La République démocratique du Congo (RDC), premier producteur mondial de cobalt, a annoncé la levée de l’interdiction d’exporter ce métal stratégique à compter du 16 octobre 2025, après plusieurs mois de blocage. Utilisé principalement dans les batteries de véhicules électriques, le cobalt congolais fait ainsi son retour sur le marché mondial, mais sous un régime de quotas stricts fixés jusqu’en 2027. Kinshasa met fin à une incertitude majeure pour le secteur, tout en cherchant à réguler les flux de ce minerai essentiel.
Des quotas jugés insuffisants par le marché
Les volumes autorisés – 18 125 tonnes d’ici fin décembre, puis 96 600 tonnes pour les deux années suivantes – sont considérés comme en deçà des attentes des opérateurs. Cette offre limitée ne devrait pas rééquilibrer le marché à court terme, laissant planer une inquiétude persistante. Les analystes redoutent en outre des difficultés dans le contrôle et la répartition effective de ces quotas, un défi récurrent pour les autorités congolaises.

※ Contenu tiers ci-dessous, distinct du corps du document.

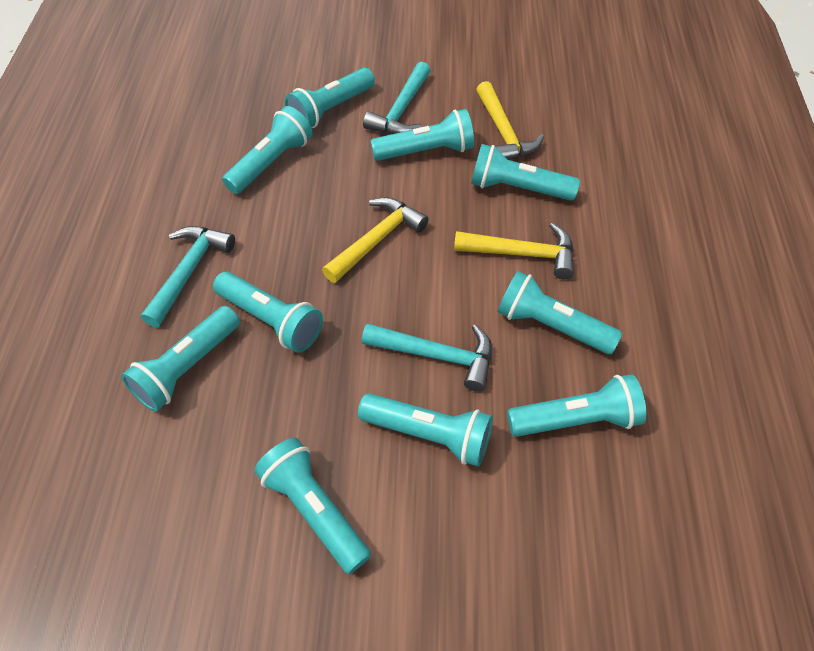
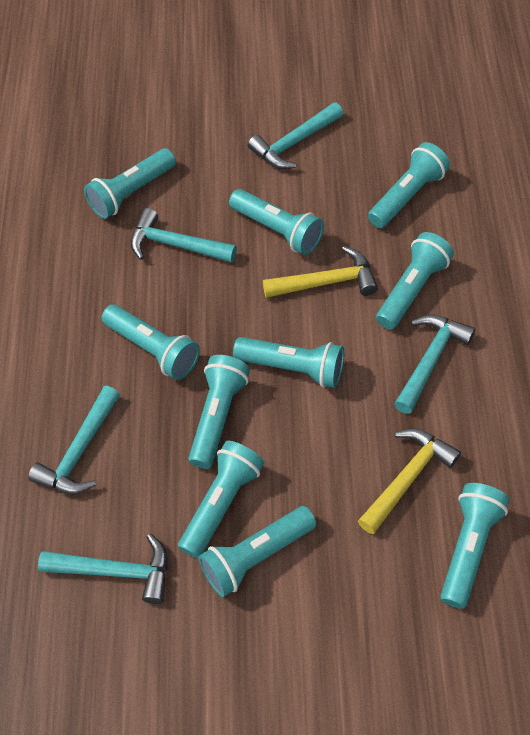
turquoise hammer: 3 -> 5
yellow hammer: 3 -> 2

L’interdiction de 2025 et ses effets
La suspension des exportations, effective depuis février 2025, avait provoqué une flambée des prix du cobalt. Le prix de l’hydroxyde avait doublé et les dérivés utilisés dans les batteries avaient atteint des sommets en août. Cette envolée n’était toutefois pas liée à une rupture immédiate de l’offre, les raffineries chinoises ayant maintenu leur activité grâce à des stocks situés hors de la RDC (Afrique du Sud, Zambie, Malaisie).
Vers une pénurie annoncée en 2026
Aujourd’hui, les stocks mondiaux s’amenuisent et les raffineries tournent au ralenti. Les estimations d’un déficit de cobalt en 2026 varient de 10 000 à plus de 60 000 tonnes. Pour Chris Welch, analyste chez Argus Media, ce resserrement du marché est quasi inévitable, malgré la montée en puissance de l’Indonésie et une possible baisse de la demande.

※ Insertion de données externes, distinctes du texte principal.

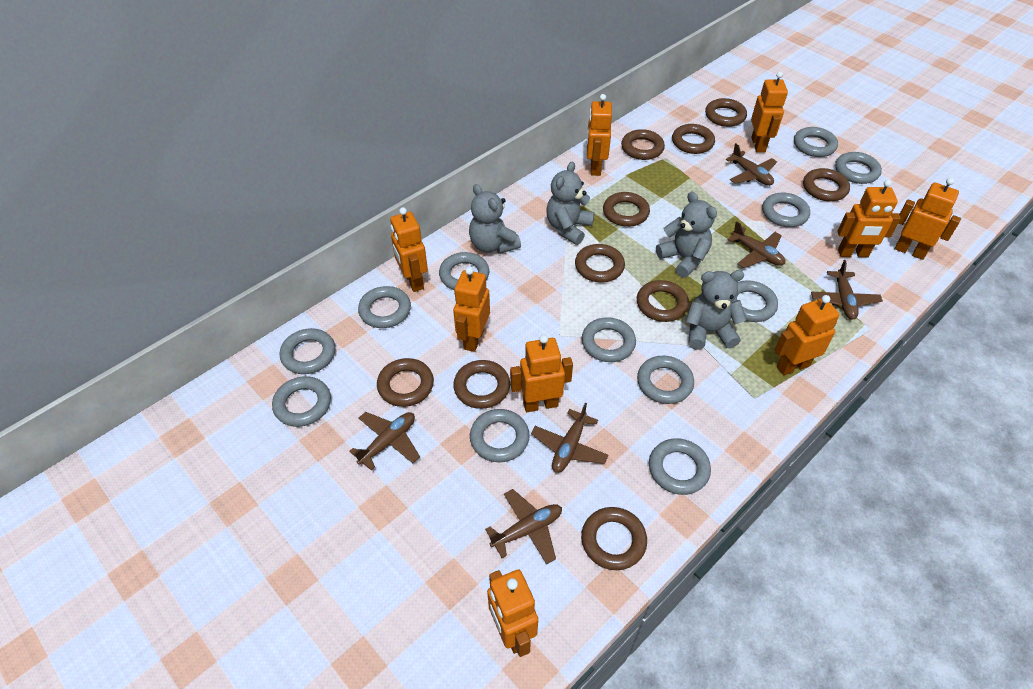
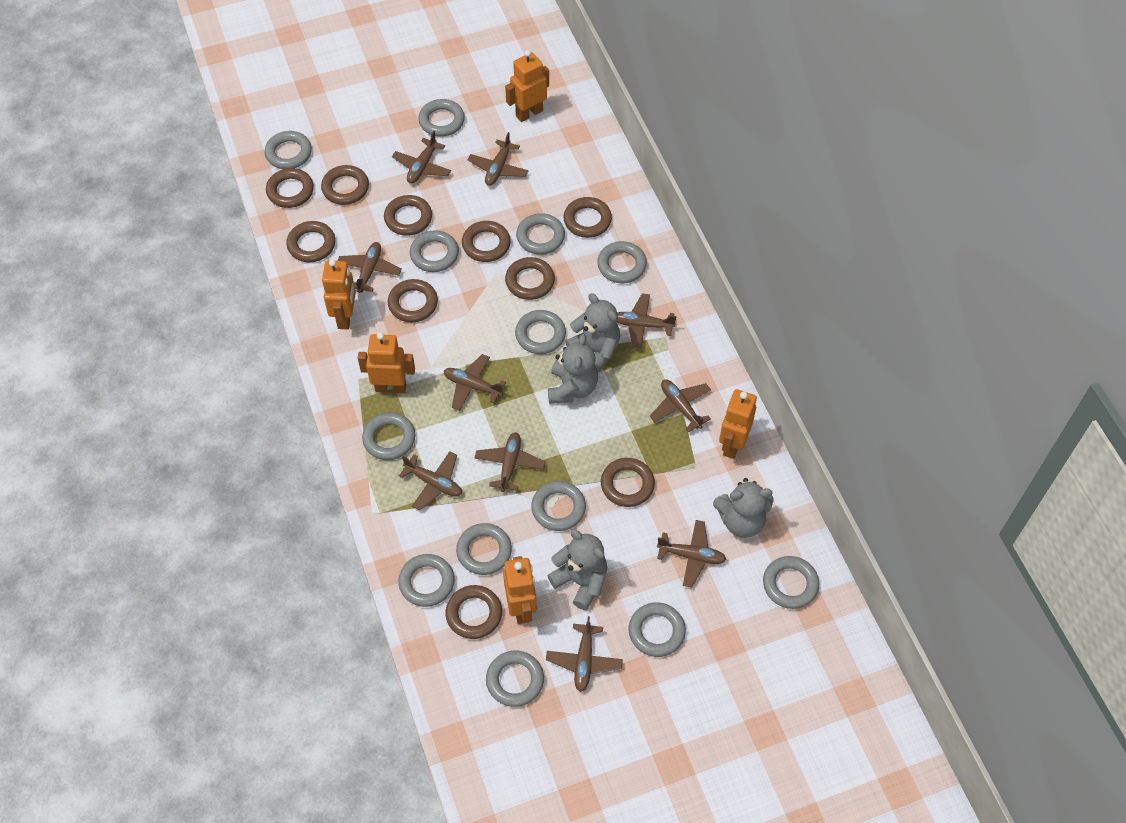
brown plane: 6 -> 10
grey ring: 12 -> 13
orange robot: 9 -> 5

Impact direct sur les véhicules électriques
Cette tension accrue fragilise les constructeurs automobiles. Les quotas fixés par la RDC sont jugés trop bas pour répondre à la demande croissante en batteries, laissant présager une volatilité durable des prix du cobalt. Le coût final des véhicules électriques pourrait en être affecté. Les grands groupes multiplient déjà les contrats à long terme et les investissements directs dans les mines congolaises afin de sécuriser leurs approvisionnements.
Diversification technologique accélérée
Face au « risque congolais », les fabricants de batteries accélèrent la transition vers des technologies moins dépendantes du cobalt. L’essor des batteries au lithium-fer-phosphate (LFP), dépourvues de cobalt, se confirme pour les modèles d’entrée de gamme. En parallèle, les recherches sur les batteries NMC visent à réduire la teneur en cobalt, tandis que le recyclage du métal et la production indonésienne apparaissent comme des alternatives de plus en plus stratégiques.

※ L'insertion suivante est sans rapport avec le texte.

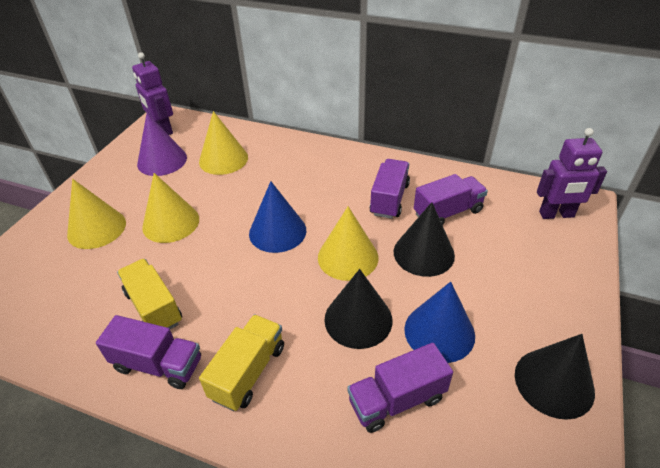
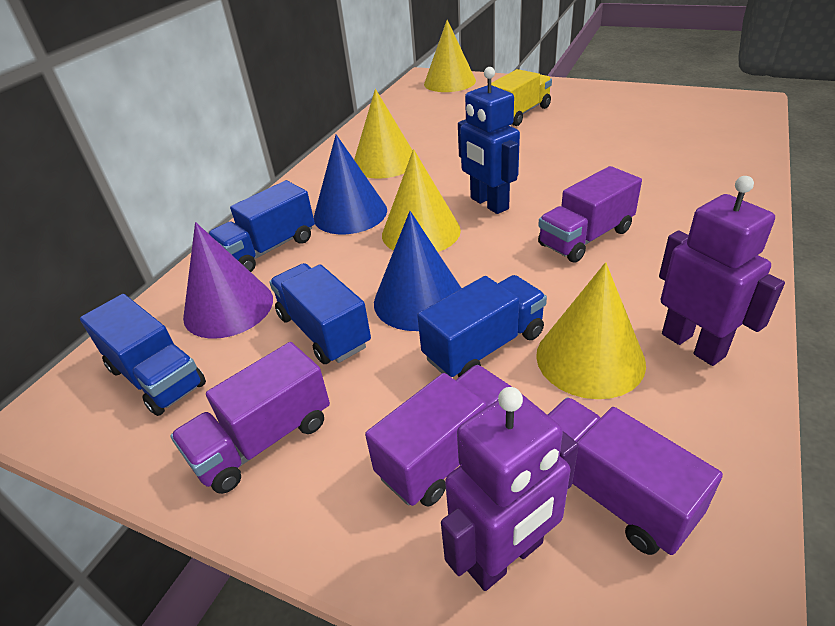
black cone: 3 -> 0
blue robot: 0 -> 1
blue truck: 0 -> 4
yellow truck: 2 -> 1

Gouvernance et traçabilité : un défi décisif
Au-delà des volumes, le système de quotas renvoie à la capacité de la RDC à assurer transparence et rigueur dans l’attribution des licences. Des restrictions trop strictes pourraient encourager un marché noir et renforcer l’exploitation artisanale non régulée. La crédibilité du dispositif dépendra donc de la lutte contre la corruption et du respect des normes éthiques et environnementales exigées par les acheteurs internationaux.